If you’re not sure whether your policy covers disasters, contact your insurance company or agent to ask.

“It’s also a good idea to keep an up-to-date inventory of your possessions in case you need to make a claim,” Chavez added. “Also, be sure to stay up to date on your premiums and deductibles, as they may change from year to year.”

#2: Consider inflation when choosing coverage. When selecting coverage for your home, it’s important to factor in the potential for inflation. “The cost of rebuilding your home and replacing your belongings can go up over time, so make sure you have enough coverage to cover the increased costs,” Chavez noted.

To get an idea of how much coverage you need, ask your insurance company or agent for a home replacement cost estimate. “This will give you an idea of how much it would cost to rebuild your home from scratch, which can be helpful in choosing the right amount of coverage,” she added.

#3: To save money, consider combining your auto and home policies with the same company.

“The discounts from combining can be 10-30% when applied to both the auto and the home policies,” McCool said. “Also, a policy review will evaluate whether or not your home is not covered for the correct amount. Many times, homes are over-covered and therefore cost more
for the coverage you don’t need.”

“It’s also important to know policies increase in coverage year-after-year automatically,” he added.

#4: Go ahead and negotiate. If, for whatever reason, you can no longer afford home insurance, contact your insurance agency right away.

“Sometimes you can cut your insurance rate literally in half by having the independent agent shop around with multiple carriers,” McCool said. “If it’s still unaffordable, there are other types of policies available called “fire” policies that cover basic perils such as fire, wind, smoke,
and several other major causes of damage.”

Those policies are typically not as expensive as typical homeowners policies that cover many more perils.

“While you would ideally have a more comprehensive policy, if you’re really in a
bind, this is a more affordable alternative to cover general catastrophes,” McCool said.

#5: Avoid small claims. Excessive small home insurance claims add up to your claims history, which is one of the main factors that affect your premium.

“Even if a minor instance is covered, filing a claim may not be the best option,” Sundin said. “The impact of small claims on your home insurance premium may be much bigger than the cost of an out-of-pocket expense.”

“Take note that plenty of insurers often reward customers with discounts for being claims-free for a certain number of years,” he added.

The homeowners insurance industry is in a period of change, and of risk.
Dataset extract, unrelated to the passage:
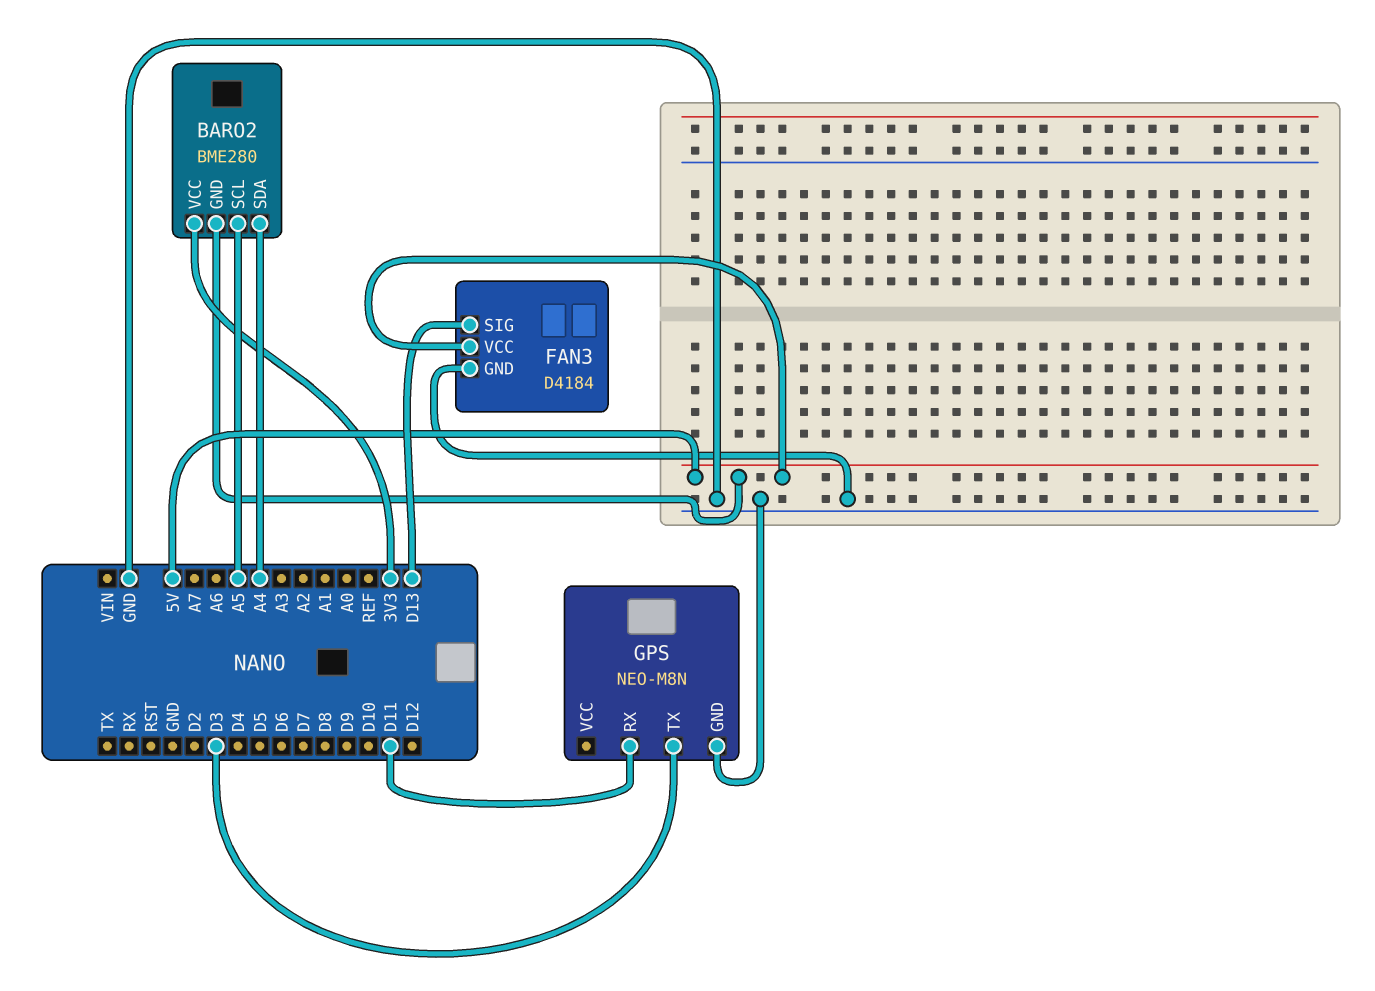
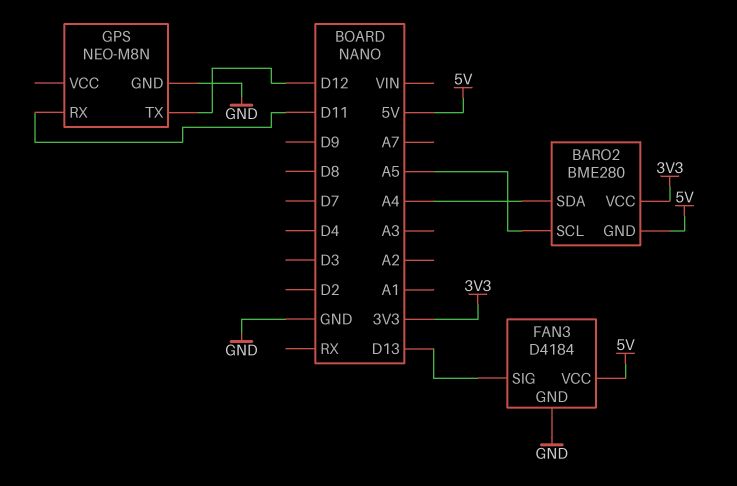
GPS pin TX: D3 -> D12

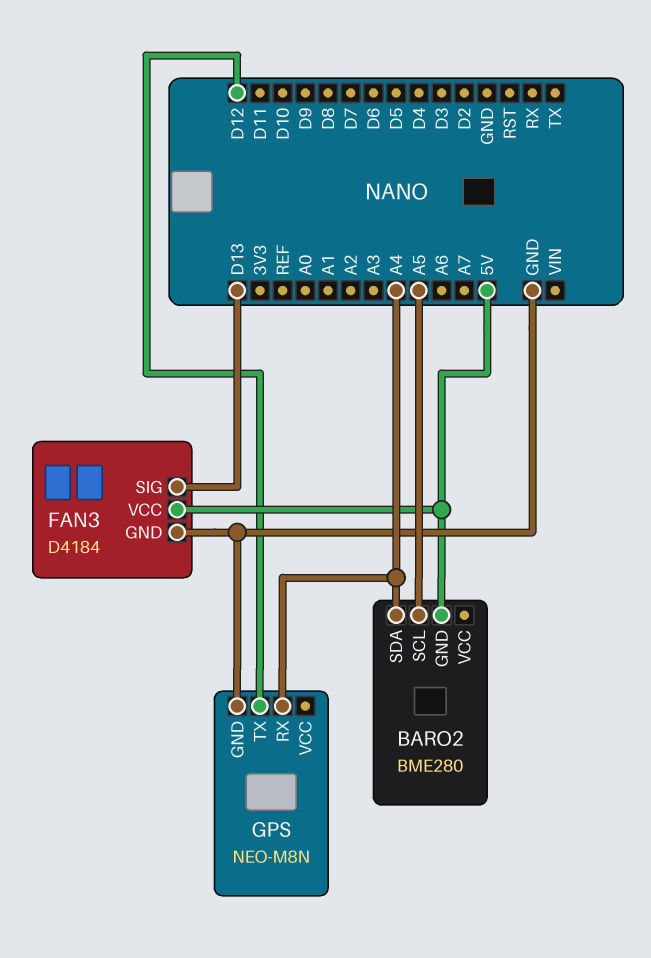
BARO2 pin VCC: 3V3 -> none
GPS pin RX: D11 -> A4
That’s primarily due to runaway inflation and a roiling U.S. residential property market.

To keep afloat in a sea of chaos, homeowner should check in with their insurance companies and review their policies, and be prepared to shop around if they don’t get the policy they really need.

“People need to be aware that homeowners insurance costs have risen since the value of the property insured has been rising,” Ganeshram said. “While many consumers and investors have not been hit by rising costs yet, most will renew at the start of the new year and there could be big changes.”